The display is so striking, he said, that “everybody has to touch it and feel it, because nobody believes it’s real.”
With their sculptural quality and element of surprise, living walls make a powerful design statement. They bring artistic interest to a commercial or residential space, along with all the health and psychological benefits associated with plants.
The increasing popularity of living walls — also called green walls — is widely credited to Patrick Blanc, a French botanist who has been instrumental in spreading the concept around the world.
Many green walls are outdoors, but technology such as automated watering systems and lightweight support structures allow their installation inside, too.
Keri Algar believes living walls are catching on as interior decorations because people are increasingly removed from nature and hungry to reconnect. “Busy lives, stress, no time, these are all things that are eased when tending a garden” — even a garden that hangs on a wall, said Algar, author of the book DIY Vertical Gardens.

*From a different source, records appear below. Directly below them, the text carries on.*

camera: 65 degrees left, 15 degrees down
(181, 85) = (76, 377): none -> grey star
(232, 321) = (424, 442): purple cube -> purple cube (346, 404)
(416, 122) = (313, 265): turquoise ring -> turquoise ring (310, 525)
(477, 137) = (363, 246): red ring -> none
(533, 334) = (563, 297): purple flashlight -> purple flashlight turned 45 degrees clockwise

While living walls can be as simple as an arrangement of plant containers hung on a vertical surface, they usually involve some sort of structure that covers a large area of a wall.

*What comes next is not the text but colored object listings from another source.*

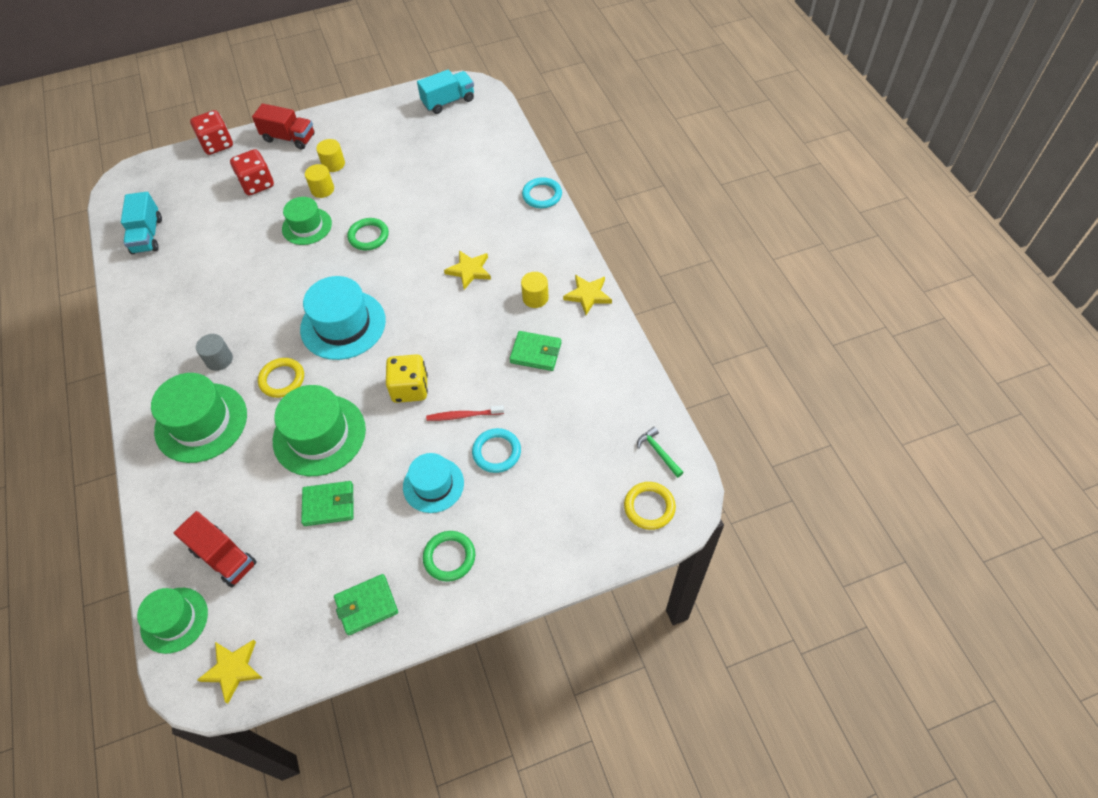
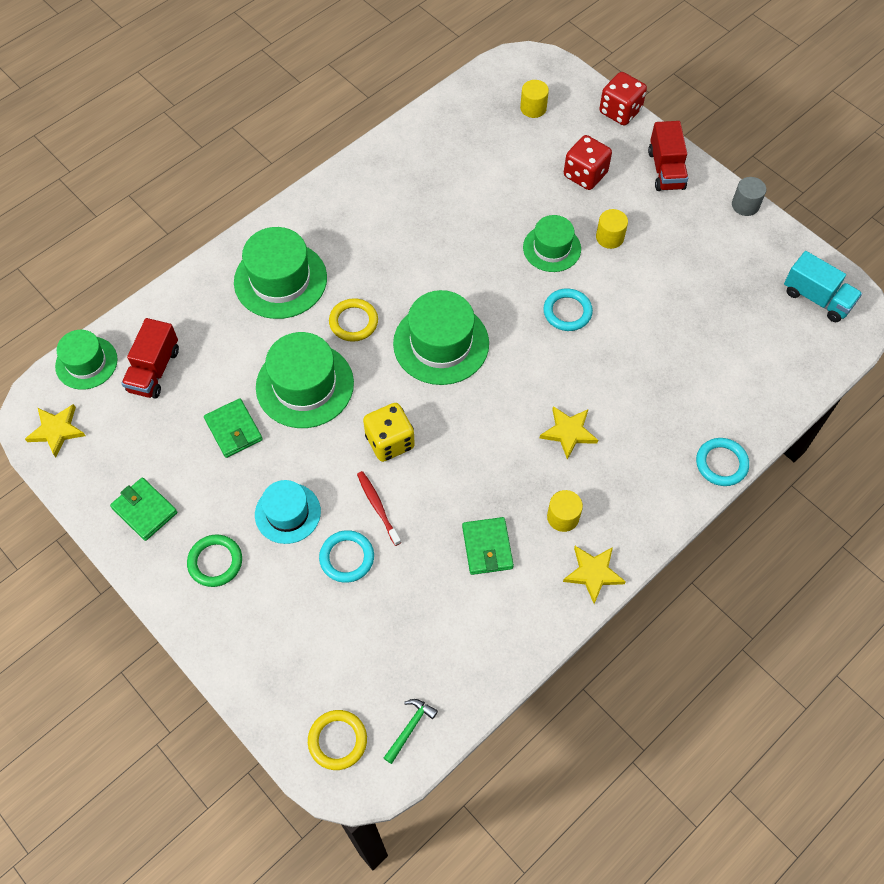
camera: 65 degrees right, 5 degrees up
(147, 235) = (471, 119): turquoise truck -> none
(219, 359) = (354, 258): grey cylinder -> grey cylinder (745, 205)
(333, 164) = (651, 230): yellow cylinder -> yellow cylinder (533, 108)
(343, 325) = (441, 343): turquoise hat -> green hat
(368, 236) = (567, 312): green ring -> turquoise ring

Many use plants as the medium for artistic designs that play off the plants’ varied textures and colours. But the benefits go beyond beauty, Algar said.

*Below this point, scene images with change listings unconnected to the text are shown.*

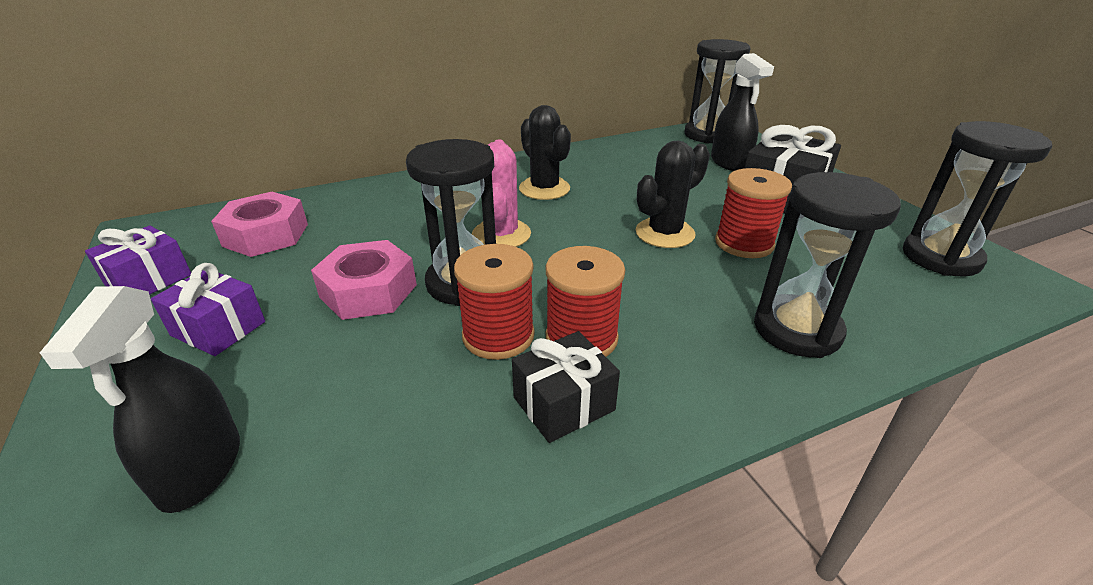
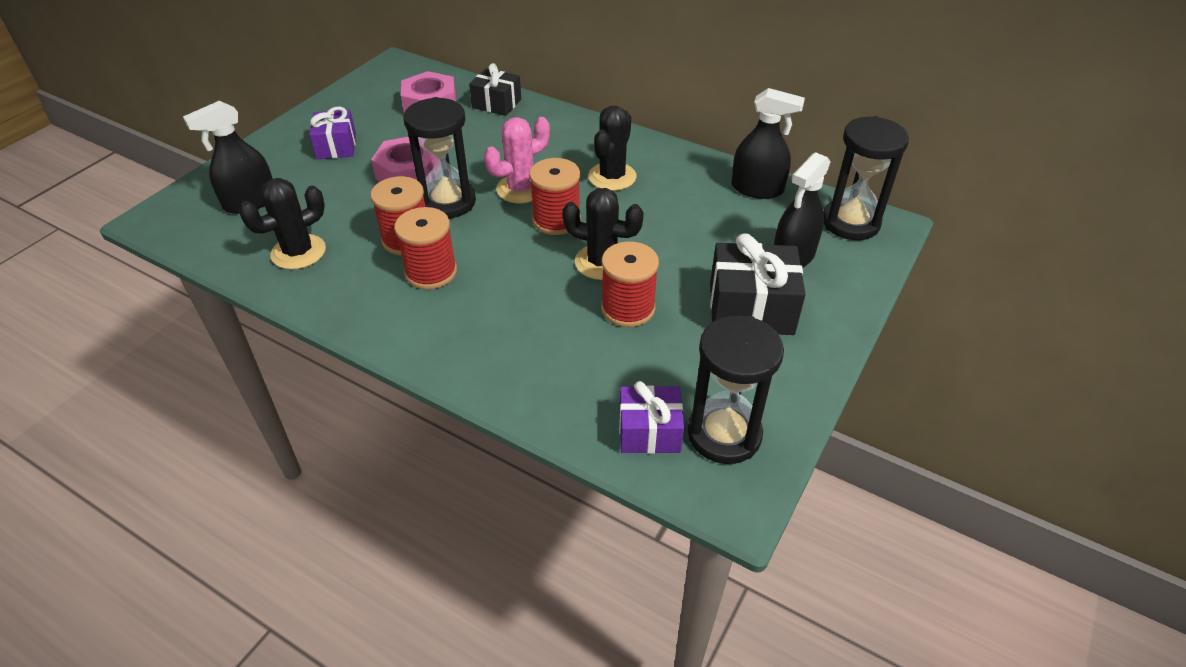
camera: 55 degrees right, 10 degrees up
(149, 280) = (355, 99): purple gift -> purple gift (649, 432)
(406, 450) = (298, 252): none -> black cactus
(564, 403) = (367, 288): black gift -> black gift (496, 104)
(576, 233) = (556, 220): none -> red spool
(634, 146) = (757, 189): none -> black spray bottle
(797, 330) = (521, 365): black hourglass -> none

Green walls promote a sense of well-being, clean the air, absorb noise and odors and can even produce herbs or other food, she noted. And they do all of that while saving space, a bonus in the smaller urban quarters where many people live.
Elaborate living walls like the two at Goodyear are typically installed and maintained by professionals, with automated drip watering systems to simplify maintenance.
But do-it-yourselfers can also create green walls using commercial products such as wall-hung growing pockets or by creating them from gutters or other containers. Gardener Cindy Lorenz has made small versions of living walls, which are essentially homemade shadow-box frames.
She lines a shallow, framed wood box with waterproof landscape fabric, fills it with growing medium and covers the opening with chicken wire to hold the medium in place and provide spaces to stick in plants such as succulents and ferns.
When the plants need watering, the whole thing is just taken off the wall.
Lorenz said she started making the wall-hung gardens as a way to bring plants into her home in winter and provide a sense of calm while her husband was struggling with health problems.
“It’s been a spiritual thing for me more than anything,” she said.
Considerably more complex are the living-wall systems made by Filtrexx International, a company based in Akron.
Filtrexx’s LivingWalls division in suburban St. Louis, Missouri, produces components for several systems, all suitable for largescale installations.
Its newest, the VerTexx system, is made up of gutter-like trays that snap onto a welded wire screen, with a waterproof backing for interior installations.
The trays hold mesh tubes that the plants grow out of. The 13centimetre-diameter tubes are like sausages filled with a compost-based material, and holes are cut in them for adding the plants, explained Mark Woolbright, LivingWalls division manager.
Aside from installation costs, living walls take commitment. Even if watering is automated, the structures need to be monitored and the watering adjusted when needed, and plants may need periodic trimming, he said.
Ganzer said one of the plant varieties in the Goodyear walls — maidenhair fern — had to be replaced. It required so much water that the roots of the other plants were rotting.
Finding plants with similar water and light requirements is one of the challenges of creating a living wall.
Success with green walls requires careful planning, Algar cautions in her book. Plants need to be shallow-rooted and matched to the light and temperature conditions of the space.
Consideration needs to be given to the size and shape of the plants, how fast they’ll grow and how much water they’ll need.
And the supporting wall has to waterproofed and able to bear the weight of the entire structure, which can be heavy when the plants are newly watered.
The growing medium is crucial, too, Algar said. It needs to be made from quality ingredients and tailored to the plant and the growing conditions.
But she believes the work is worth it for the pleasure living walls provide. “Put simply, plants make people happy,” she said.